The morning started slow—in the best way possible.
Coffee brewing, wind howling, Gary’s rooftop tent catching the first soft light of a coastal sunrise. It was all sand, caffeine, and early chatter while rods leaned idle and cast nets dripped beside camp chairs.
Everyone was in place now: Bret, Gary, and Dave.
Three anglers, a full stretch of Texas beach just shy of the Louisiana line, and an ugly shoreline still half-recovering from whatever storm last swept the sand off.
As the sun started climbing, Bret put the drone to work, flying baits past the breakers—way easier than casting, especially with the wind blowing your hat off every ten minutes. The bait menu was simple: whatever could be caught on-site. Finger mullet, pinfish, shrimp, all netted from the same muddy shallows they were fishing into.
And the fish showed up.
It wasn’t anything huge, but it was steady:
- Sandbar sharks (Carcharhinus plumbeus)
- Blacktips (Carcharhinus limbatus)
- Atlantic sharpnose (Rhizoprionodon terraenovae)
- A couple Redfish
- And the always-unwelcome gafftopsail catfish (Bagre marinus)

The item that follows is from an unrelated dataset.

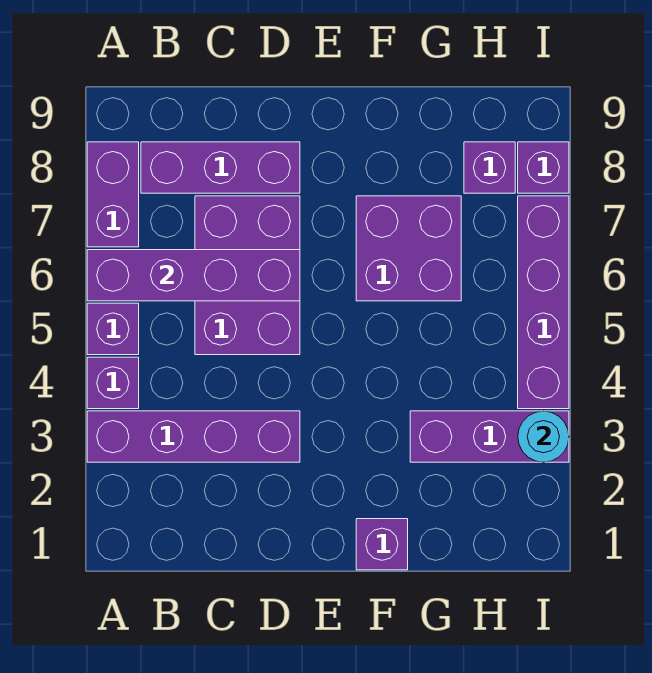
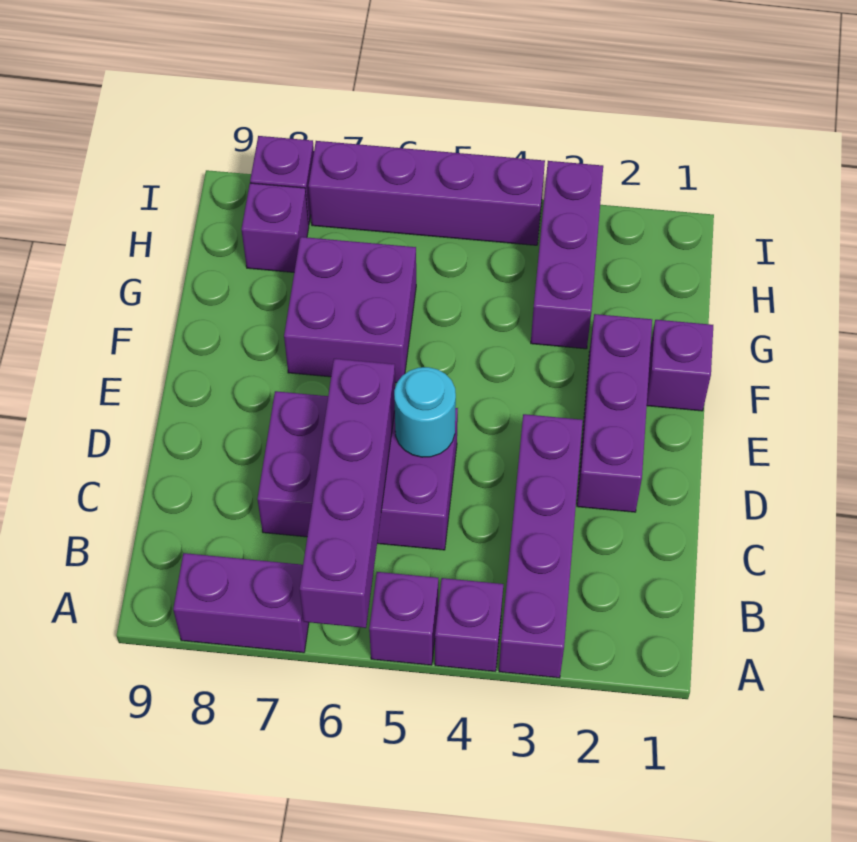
purple brick B8:D8 level 1 -> purple brick D2:F2 level 1
cyan round brick I3 level 2 -> cyan round brick D5 level 2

The sharks were all small, but active enough to keep the rods bent and the sand stuck in your boots. Same gear as Day 0: long surf spinning rods, big baitrunner setups in the mix, and one oversized pit reel that would get its real workout the following day.
Bret made fajitas for dinner. They were exactly what you want after a day spent fighting wind and sharks the size of your leg. The beach lit up orange as the sun dropped and the wind didn’t.
And in between bites and fish, the crew spent an unreasonable amount of time pulling other people out of the sand.
Four cars and trucks pulled that day alone.
A few of them were front-wheel-drive Hondas—which says everything you need to know about coastal decision-making under the influence of optimism and 2WD.
The fish weren’t big. The beach was still ugly. But camp was dialed, the rods stayed busy, and the rescue tally was already climbing.